Исследование роли ПТГрП в гипертрофии диабетической почки показали, что ПТГрП играет ключевую роль в механизмах HG-индуцированной гипертрофии подоцитов (Romero M. et al., 2010). Следует отметить, что подоциты считаются терминально дифференцированными клетками и, следовательно, не способны к регенерации in vivo. В этих исследованиях гипертрофия подоцитов, вызванная HG, ингибировалась присутствием специфического антитела, нейтрализующего ПТГрП.

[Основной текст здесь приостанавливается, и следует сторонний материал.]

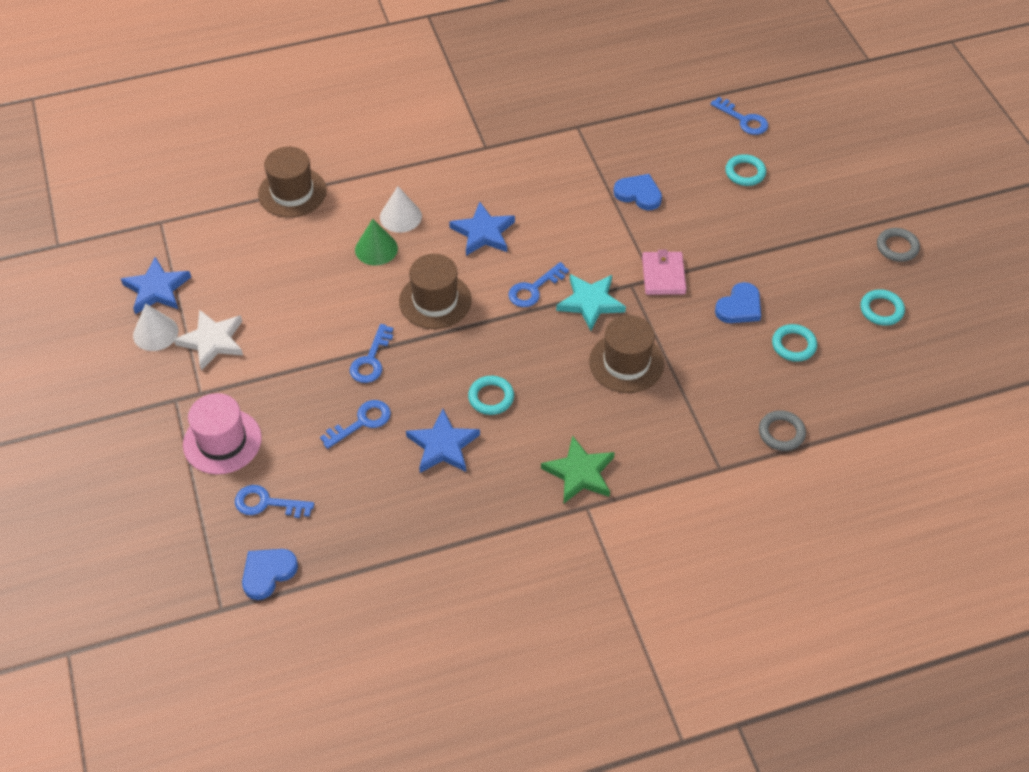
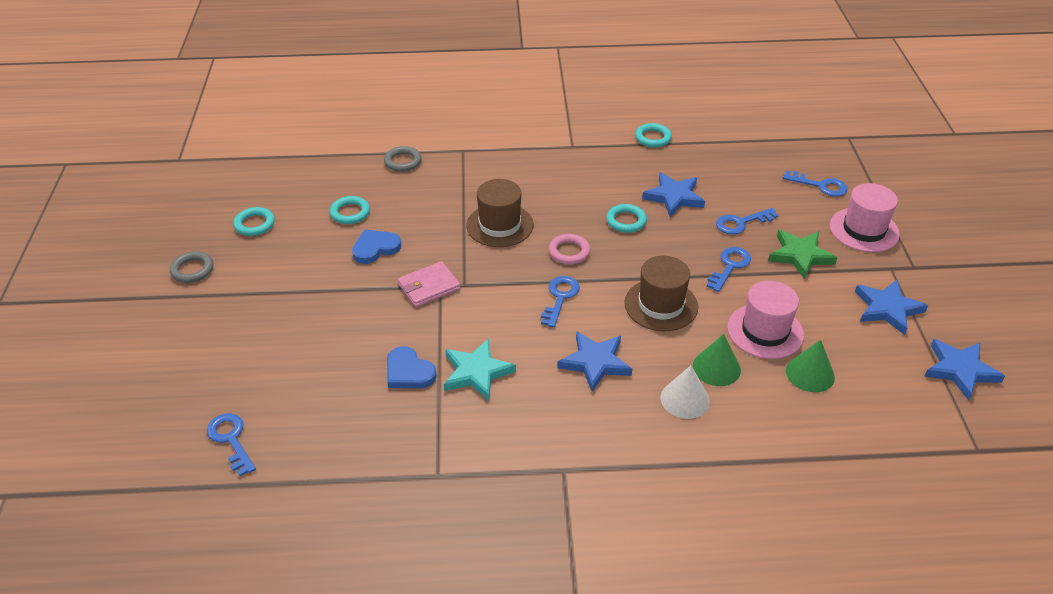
camera: 165 degrees left, 10 degrees down
(155, 333) = (949, 327): white cone -> none
(212, 341) = (887, 309): white star -> blue star
(268, 573) = (816, 149): blue heart -> none
(292, 192) = (816, 456): brown hat -> none
(293, 259) = (810, 374): none -> green cone
(333, 293) = (765, 331): none -> pink hat
(534, 289) = (560, 297): blue key -> blue key turned 45 degrees counterclockwise
(541, 344) = (569, 252): none -> pink ring
(580, 473) = (570, 164): green star -> green star (800, 255)
(590, 303) = (510, 276): turquoise star -> turquoise star (476, 372)
(663, 275) = (429, 287): pink wallet -> pink wallet turned 45 degrees clockwise
(745, 173) = (278, 373): turquoise ring -> turquoise ring (653, 138)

Хотя ПТГрП, по-видимому, не влияет на апоптоз подоцитов, было установлено, что он способен модулировать экспрессию нескольких как позитивных, так и негативных регуляторных белков клеточного цикла. Было показано, что ПТГрП (1–36) стимулирует циклин D1, тем самым способствуя проникновению подоцитов в G1, он также подавляет циклин E, следовательно, блокируя клеточный цикл позднее в G1. ПТГрП способен активировать регуляторный белок клеточного цикла p27Kip1, который играет ключевую роль в гипертрофии диабетических клеток, предотвращая активацию активности циклина Е и задерживая клеточный цикл в G1 (Huang H.C., Preisig P.A., 2000). Romero M. et al., (2010) обнаружили, что фармакологическая блокада PTH1R ингибирует активацию p27Kip1, индуцированную как HG, так и Ang II. Взятые вместе, эти данные предполагают, что ПТГрП может опосредовать гипертрофическую передачу сигналов, действующую аутокринным/интракринным способом через рецептор PTH1R.

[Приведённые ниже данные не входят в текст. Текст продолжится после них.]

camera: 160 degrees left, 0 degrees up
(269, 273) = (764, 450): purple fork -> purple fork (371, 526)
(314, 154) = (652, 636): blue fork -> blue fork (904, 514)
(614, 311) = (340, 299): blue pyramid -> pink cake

Исследование механизма стимуляции p27kip1, индуцированной как ПТГрП, так и TGF- β1, позволило Romero M. et al. (2010) установить, что во- первых использование миРНК ПТГрП ингибирует способность HG и Ang II стимулировать активацию p27Kip1, хотя и не может предотвратить активацию TGF- β1 этого белка. Во-вторых, в подоцитах, трансфицированных миРНК TGF- β1, ПТГрП (1–36) не вызывал избыточную экспрессию p27Kip1 и гипертрофию. Таким образом показано, что TGF- β1 опосредует как активацию p27Kip1, так и реакцию гипертрофии, индуцированную ПТГрП в условиях HG. Romero M. et al., (2010) обнаружили, что экспрессия в клубочках как TGF- β1, так и p27Kip1 постоянно повышена у мышей со сверхэкспрессией ПТГрП, хотя это не сопровождались почечной гипертрофией (Fiaschi-Taesch N.M. et al., 2004). Умышей со сверхэкспрессией ПТГрП выявили конститутивную активацию различных провоспалительных медиаторов (Ramila D. et al., 2008), включая фактор роста эндотелия сосудов-1 (Ardura J.A. et al., 2008) без доказательств повреждения почек. Эти данные свидетельствуют о том, что ПТГрП может участвовать в повышающей регуляции клубочковых TGF- β1 и p27Kip1.

В совокупности эти результаты позволили констатировать, что почечная система ПТГрП/PTH1R активируется при стрептозотоцин-индуцированном диабете у мышей и, по-видимому, связана с почечной гипертрофией и отрицательно влияет на исход ДН (Izquierdo A. et al., 2006). Показано, что ПТГрП играет ключевую роль в механизмах HG-ндуцированной гипертрофии подоцитов (Romero M. et al., 2010), которая подавлялась присутствием специфических антител, нейтрализующих ПТГрП.